遍路道具は昔、車などが発明される前、徒歩でしか巡る方法がなかった時代の名残である。お遍路が、いつ野垂れ死かも分からない死地への旅路であった時代である。故も知らない四国で死んだ場合に備えて、白衣は死に装束、金剛杖は墓標としての役割を持っていた。
今の時代に歩きでお遍路を巡る人なら分かるが、車で巡る人にその危険性はほとんどない。
先人たちの死をも厭わない覚悟は消え去り、ただ単に表面的な格好だけが残っている。
私が疑問を抱いたのは、バスツアーで巡る人々に対してである。
バスから降りて白衣と輪袈裟を身に着ける光景を見たときに、彼らの浅ましさを感じた。
まるで私はお遍路を巡る、仏教への帰依心のある徳の高い人だと周囲にアピールするかのように集団で着替えるのを見て、吐き気を催した。
金剛杖まで持っている人もいた。
そして参拝が済むとそそくさと、それらを脱ぎ捨てて、そそくさとバスに乗り込んでいく。
ツアー会社のバスに乗り、添乗員に案内されてお遍路を気軽に巡る彼らに死への恐怖心などはない。
まだ、自分でハンドルを握り、細い山道を行く人なら分かる。運転を誤って、崖下に転落したらどうしようという恐怖もわずかながら存在する。

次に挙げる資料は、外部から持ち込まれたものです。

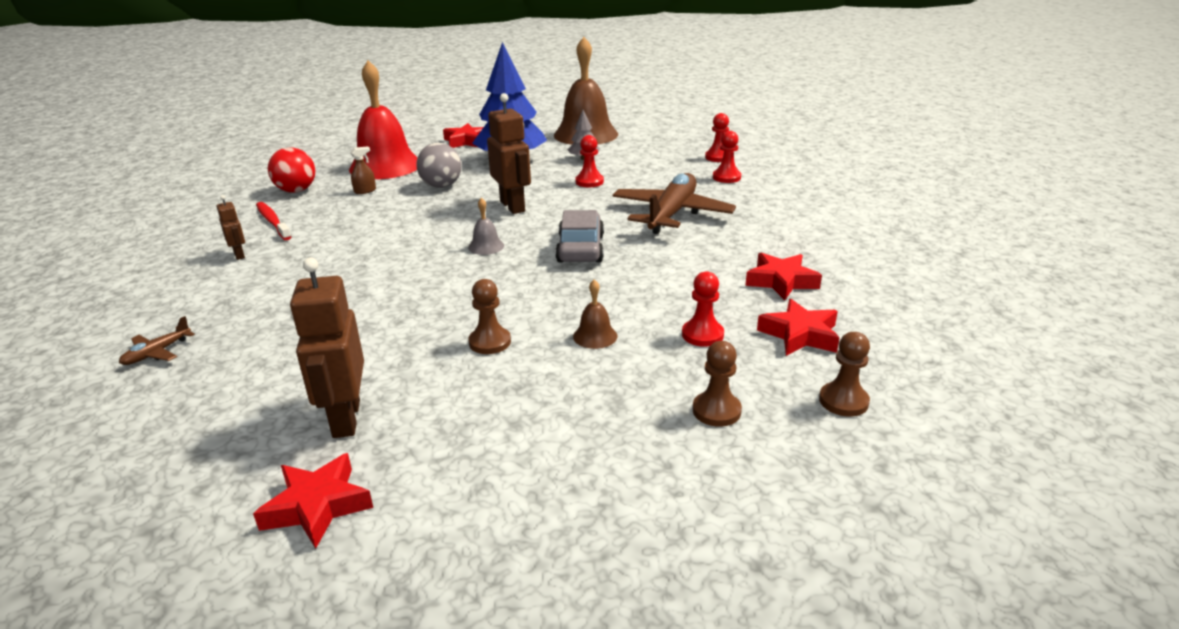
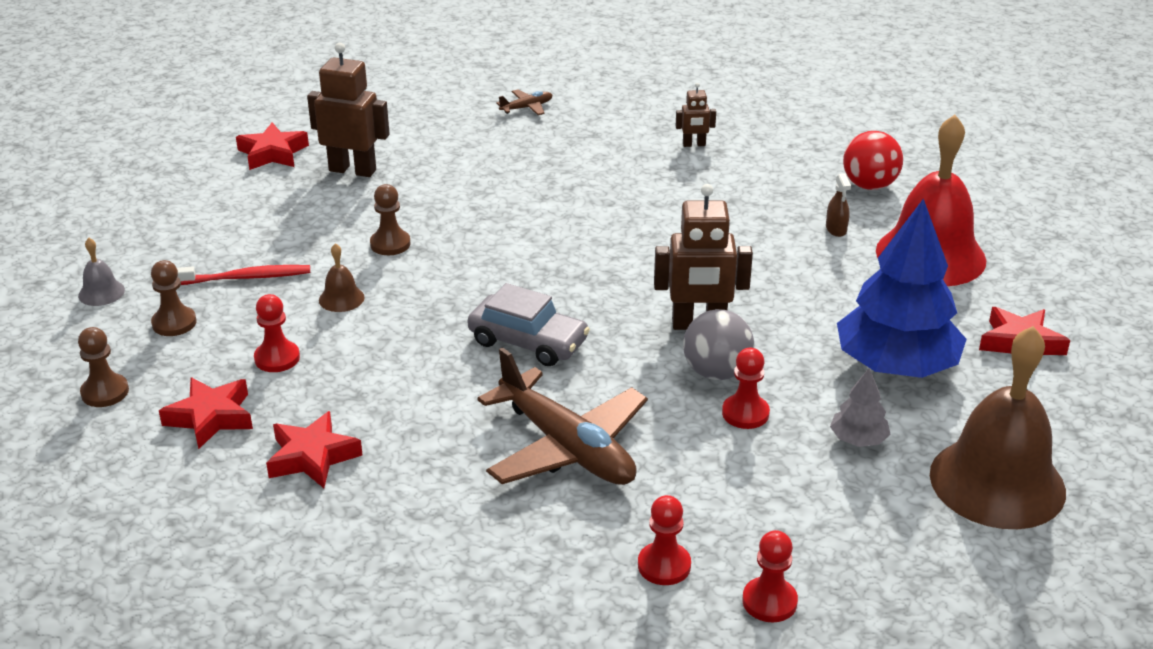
camera: 115 degrees right, 5 degrees up
(157, 353) = (527, 108): brown plane -> brown plane turned 90 degrees clockwise
(273, 221) = (773, 165): red toothbrush -> red toothbrush (245, 278)
(441, 186) = (816, 286): grey ball -> grey ball (716, 372)
(486, 246) = (591, 281): grey bell -> grey bell (101, 292)

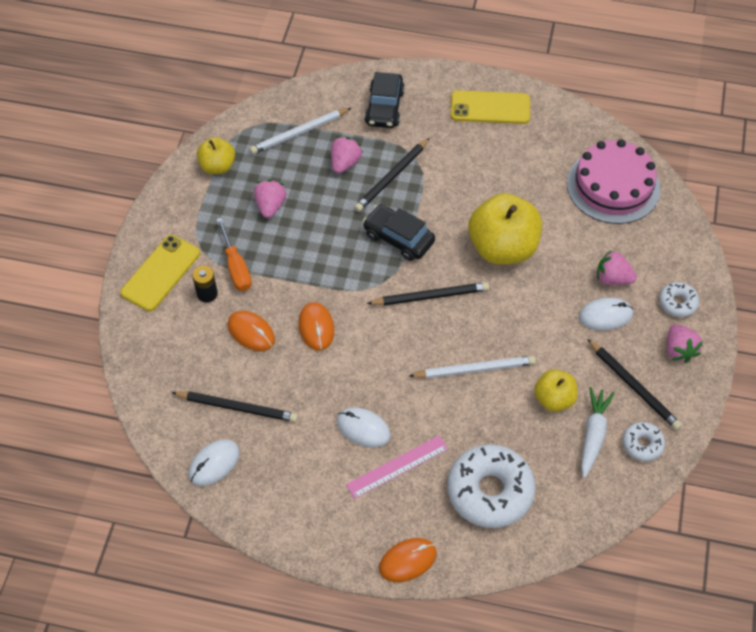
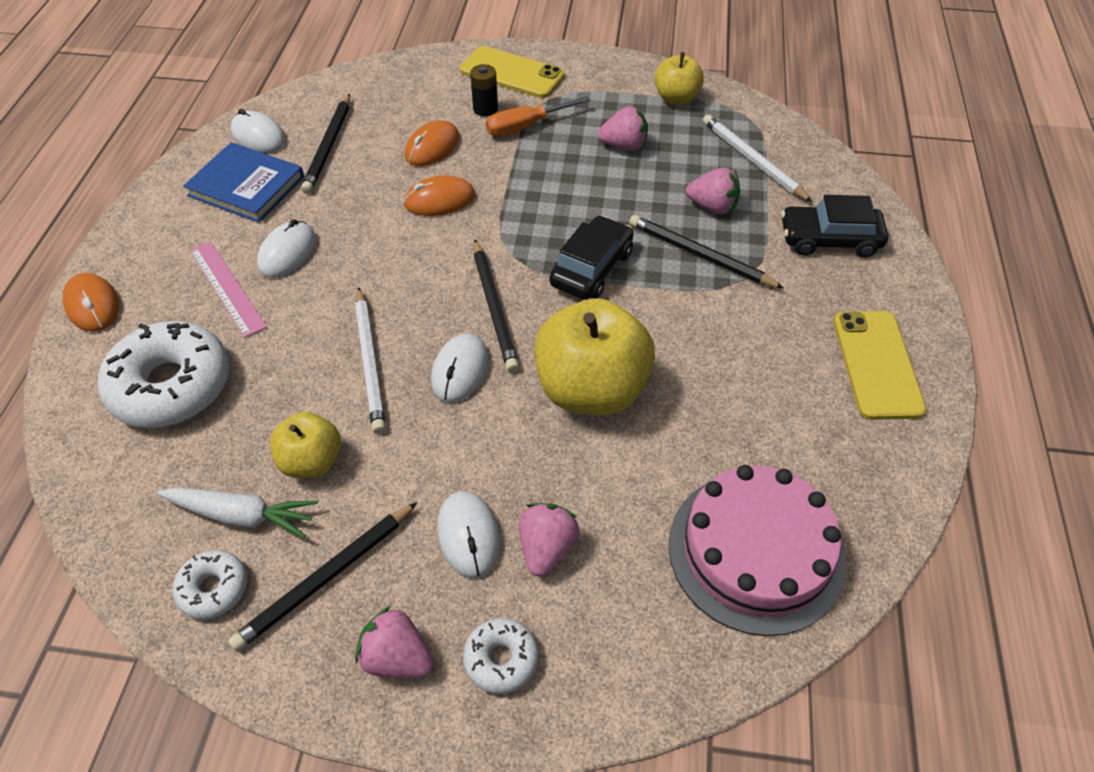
camera: 85 degrees right, 5 degrees down
(280, 466) = (246, 186): none -> blue book
(484, 317) = (460, 370): none -> white mouse
(679, 350) = (397, 657): pink strawberry -> pink strawberry turned 45 degrees clockwise

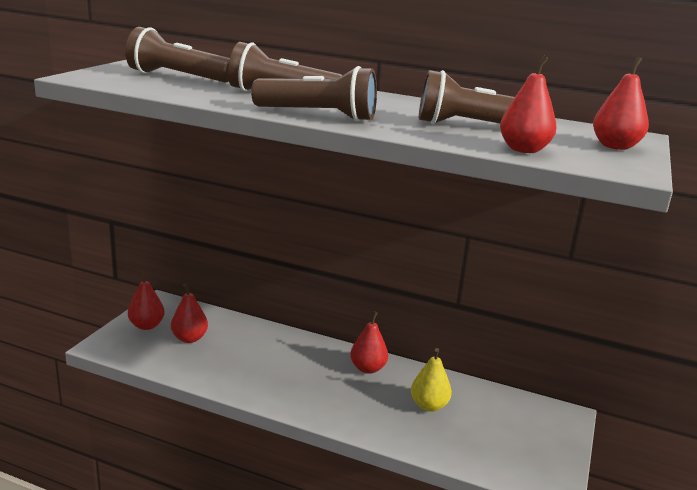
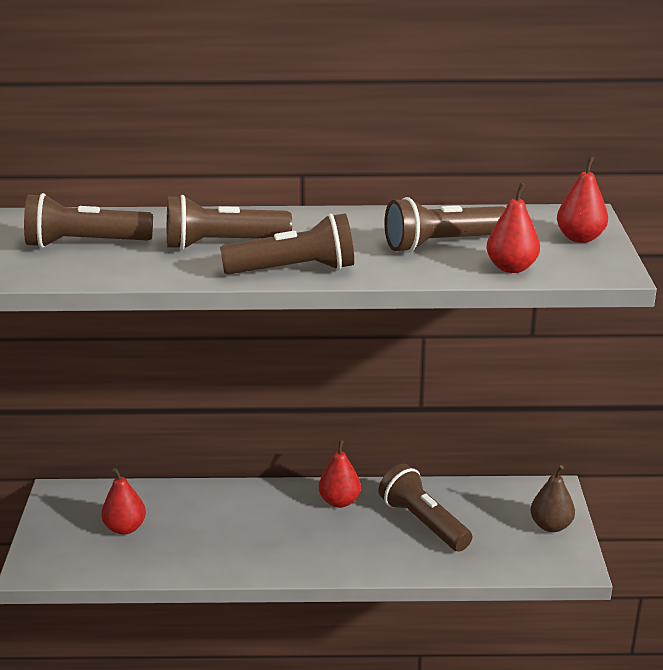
camera: 20 degrees left, 5 degrees up
(147, 325) = (63, 528): red pear -> none
(429, 405) = (423, 522): yellow pear -> brown flashlight
(547, 444) = (551, 526): none -> brown pear

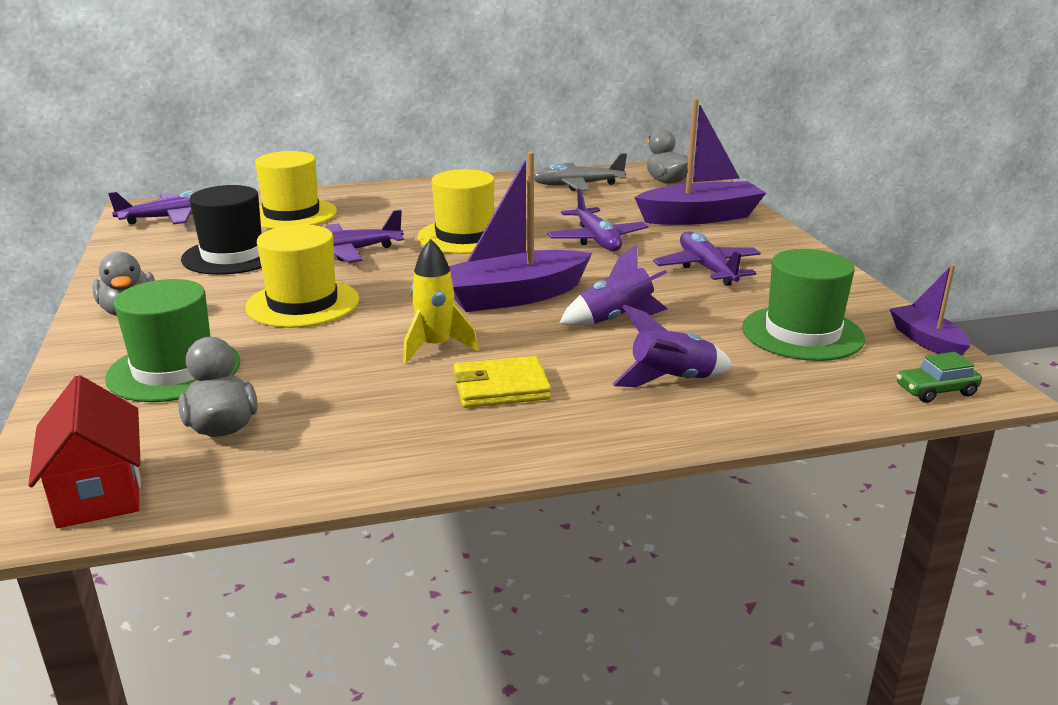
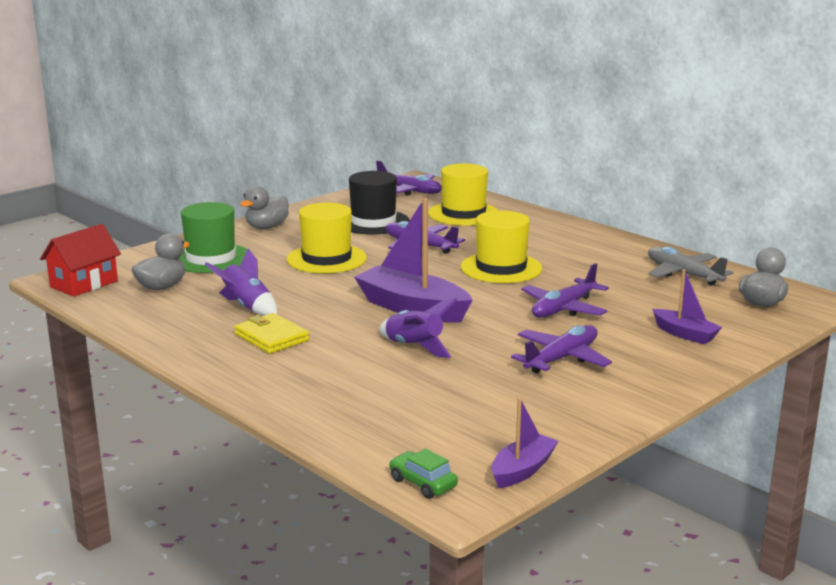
camera: 60 degrees right, 5 degrees down
(436, 347) = (307, 307): yellow rocket -> none
(672, 380) = (335, 384): purple rocket -> purple rocket (247, 307)
(700, 217) = (685, 334): purple boat -> purple boat, size x0.54
(802, 333) = (473, 416): green hat -> none

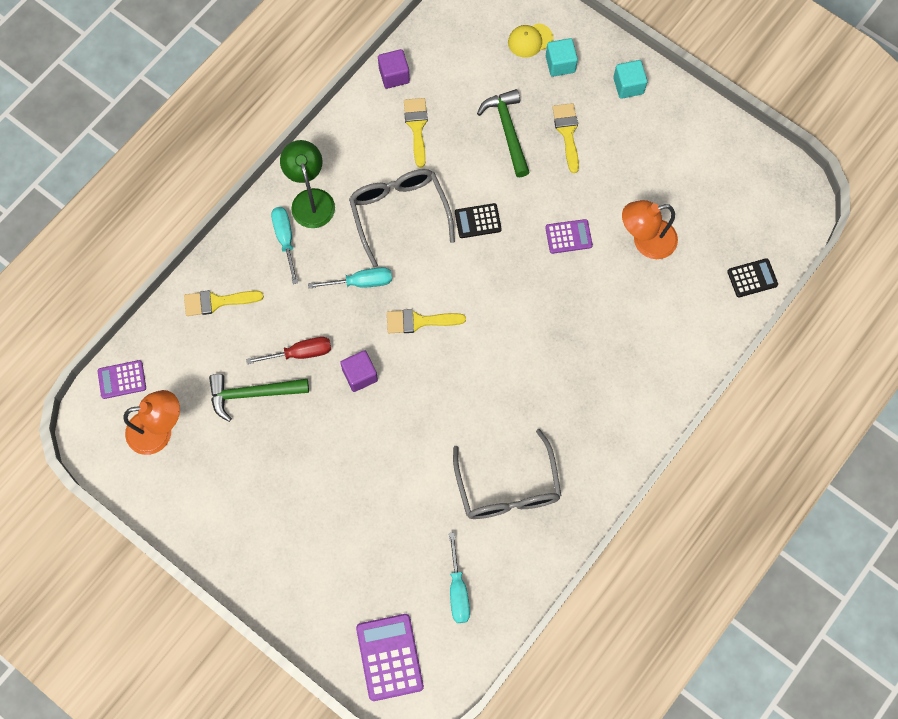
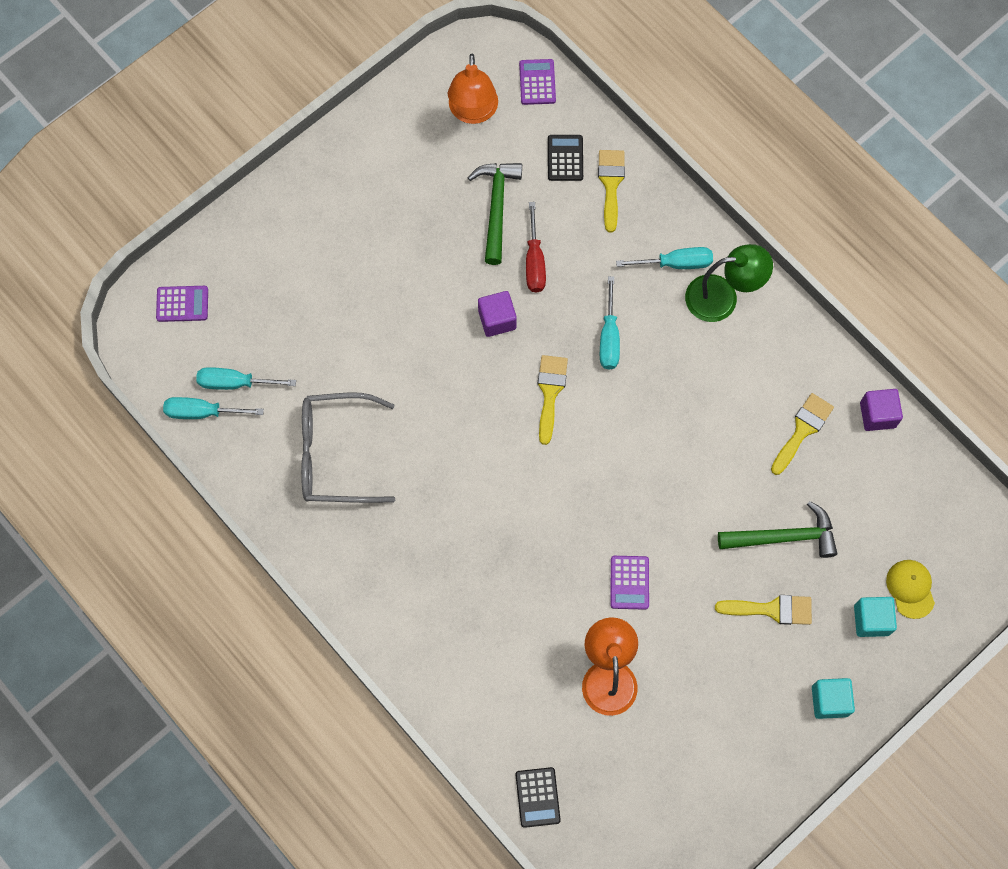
camera: 100 degrees right, 0 degrees up
(389, 657) = (182, 304): purple calculator -> purple calculator, size x0.62
(399, 213) = (689, 392): grey glasses -> none
(417, 127) = (802, 430): yellow brush -> yellow brush turned 60 degrees counterclockwise
(478, 221) = (666, 479): black calculator -> black calculator (565, 158)
(491, 613) = (203, 412): none -> turquoise screwdriver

気軽な観光気分で表面的な格好だけを取り繕う彼らは、先人たちの覚悟を侮蔑しているように思えた。
ニーチェのニヒリズムしかり、お遍路しかり、死への対面なく生への欲望は生まれえない。
逆打ちは徳が三倍や、うるう年に巡礼すればご利益が倍増するなどの謳い文句に誘われる人は、何を求めて巡っているのか。
自己との対面、対話を怠けて、他者に自身の評価を委ねて何か得るものがあるのだろうか。他者に自身の評価を任せる者は、結局他者との比較でしか自身の価値を測れない。
しかし、上には上がいる。彼らが真の満足に至る日は永遠に来ない。
自身を見つめることでしか知足には至れない。